Believing in the Dream
During Joyner’s on-campus interview at Washington and Lee University, she was asked the typical question: “What would be your dream job?” Many other schools made the same inquiry, and at each institution, she answered the same way: She’d love to travel the world, making photography and poetry collections devoted to shining a light on situations that need change.
And at every other university, Joyner and the admissions person would laugh together about the unattainable nature of such a dream. But W&L was different.
“[Sarah Erickson, W&L’s associate director of admissions] was like, ‘We can make that happen for you if you come here’ and didn’t laugh,” Joyner said. “And I was like, ‘What are you saying? Why are you taking me seriously?’ Because I feel like art and writing in this world is just not taken very seriously. … That just meant a lot to me that she said that.”
Entering her first semester, Joyner enrolled in the Environmental Poetry Workshop class with Leah Naomi Green, visiting assistant professor of writing and environmental studies, and immediately felt her poetry was transformed.
“She changed the way I wrote,” Joyner said. “I felt like I improved so much just in that one class.
“Leah Green’s class just made me realize how passionate I was about it and how many different realms of poetry there are to focus on,” Joyner said. “I’d never been taught poetry; I’d read it, but I’d never been taught poetry.”
Joyner supplemented that experience the following semester with the Shenandoah Internship class with Beth Staples, assistant professor of English and editor of Shenandoah. That experience showed Joyner the mechanics of creating a literary magazine.
“I really enjoyed editing other people’s work and thinking about other people’s work, and how it could be better and how it’s good,” Joyner said. “I think sometimes when you’re editing your own work, it’s so hard to see everything clearly. But seeing other people’s work makes me see that clearly, and it also has helped me edit my own work.”
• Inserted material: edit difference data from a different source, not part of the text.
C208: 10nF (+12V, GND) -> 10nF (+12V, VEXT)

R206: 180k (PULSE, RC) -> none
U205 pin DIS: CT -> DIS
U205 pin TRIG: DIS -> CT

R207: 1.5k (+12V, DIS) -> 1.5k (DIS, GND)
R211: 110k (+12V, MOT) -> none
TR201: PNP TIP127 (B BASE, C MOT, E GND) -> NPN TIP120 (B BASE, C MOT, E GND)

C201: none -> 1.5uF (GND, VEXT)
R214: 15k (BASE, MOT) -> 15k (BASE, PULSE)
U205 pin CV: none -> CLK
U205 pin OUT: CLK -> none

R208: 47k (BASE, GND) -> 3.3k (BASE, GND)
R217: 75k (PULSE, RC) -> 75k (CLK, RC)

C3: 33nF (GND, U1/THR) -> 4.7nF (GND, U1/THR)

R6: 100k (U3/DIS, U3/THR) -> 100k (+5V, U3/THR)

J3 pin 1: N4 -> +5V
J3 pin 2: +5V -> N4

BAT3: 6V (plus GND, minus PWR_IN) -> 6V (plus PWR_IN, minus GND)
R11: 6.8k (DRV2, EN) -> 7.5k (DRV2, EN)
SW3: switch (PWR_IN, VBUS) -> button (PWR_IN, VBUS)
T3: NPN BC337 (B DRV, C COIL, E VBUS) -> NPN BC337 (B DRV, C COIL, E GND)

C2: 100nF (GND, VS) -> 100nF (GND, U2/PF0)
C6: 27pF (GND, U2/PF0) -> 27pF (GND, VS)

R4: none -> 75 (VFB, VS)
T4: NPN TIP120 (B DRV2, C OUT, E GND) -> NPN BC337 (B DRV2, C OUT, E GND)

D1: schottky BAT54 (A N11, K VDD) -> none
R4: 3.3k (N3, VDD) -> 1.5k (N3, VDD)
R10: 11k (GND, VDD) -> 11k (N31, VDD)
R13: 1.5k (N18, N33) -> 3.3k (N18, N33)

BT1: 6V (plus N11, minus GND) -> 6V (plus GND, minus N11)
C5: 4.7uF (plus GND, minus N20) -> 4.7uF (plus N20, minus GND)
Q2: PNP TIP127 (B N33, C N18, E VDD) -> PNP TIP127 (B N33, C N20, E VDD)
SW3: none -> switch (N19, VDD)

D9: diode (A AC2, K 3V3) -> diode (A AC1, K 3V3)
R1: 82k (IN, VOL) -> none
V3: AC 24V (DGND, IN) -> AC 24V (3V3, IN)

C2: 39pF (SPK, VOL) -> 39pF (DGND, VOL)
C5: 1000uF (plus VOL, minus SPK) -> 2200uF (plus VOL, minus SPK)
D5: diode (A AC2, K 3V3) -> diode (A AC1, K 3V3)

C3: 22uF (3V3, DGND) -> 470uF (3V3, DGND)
Joyner also started a poetry club on campus with Kenny George ’28; they meet every week and hold a workshop every other week. She earned a 2025 Kendrick Award through the Outing Club and will be crafting her third book this summer with the grant. Since Joyner lives in New England, a hotbed for renowned poets such as Emily Dickinson, Robert Frost and Ralph Waldo Emerson, she decided to use the Kendrick Award to travel to 10 different poets’ homes and camp nearby, all while taking photos and writing. For each poet, she will write one poem in their style about the nature of their hometowns, then she will write an additional poem about the photograph she takes there.
“It connects with where I’m from, too,” Joyner said. “I think there is a reason that poets come from there, and I want to discover that through nature.”
By the end of the summer, she hopes to have published her third book.
“I want to just make people feel things,” she said. “I feel like a lot of people are centered around distraction – or that we live in a very surveillance society now with social media. I think art is so important because it makes people really think and feel. A lot of people are just running from that all the time.
“So many people here have just given me so many opportunities that I would not have at a normal school,” Joyner added. “People are seeing my passion, and they’re giving me every shot that I could have. I just feel really grateful.”
Fast Questions With Aby Joyner
What is your favorite word?
“I think a really important word is ‘presence.’ I don’t necessarily use that word all the time in poetry. But if you aren’t present, you can’t do poetry. You can’t pay attention. You can’t notice all these little things. Poetry comes from paying attention.”
What is your favorite book?
“Twenty Love Poems and a Song of Despair,” by Pablo Neruda
What is your favorite spot on campus?
“I always walk on Woods Creek for 30 minutes by myself every day because it clears my head. And there’s this one rock that I just sit on, and I just listen to the water.”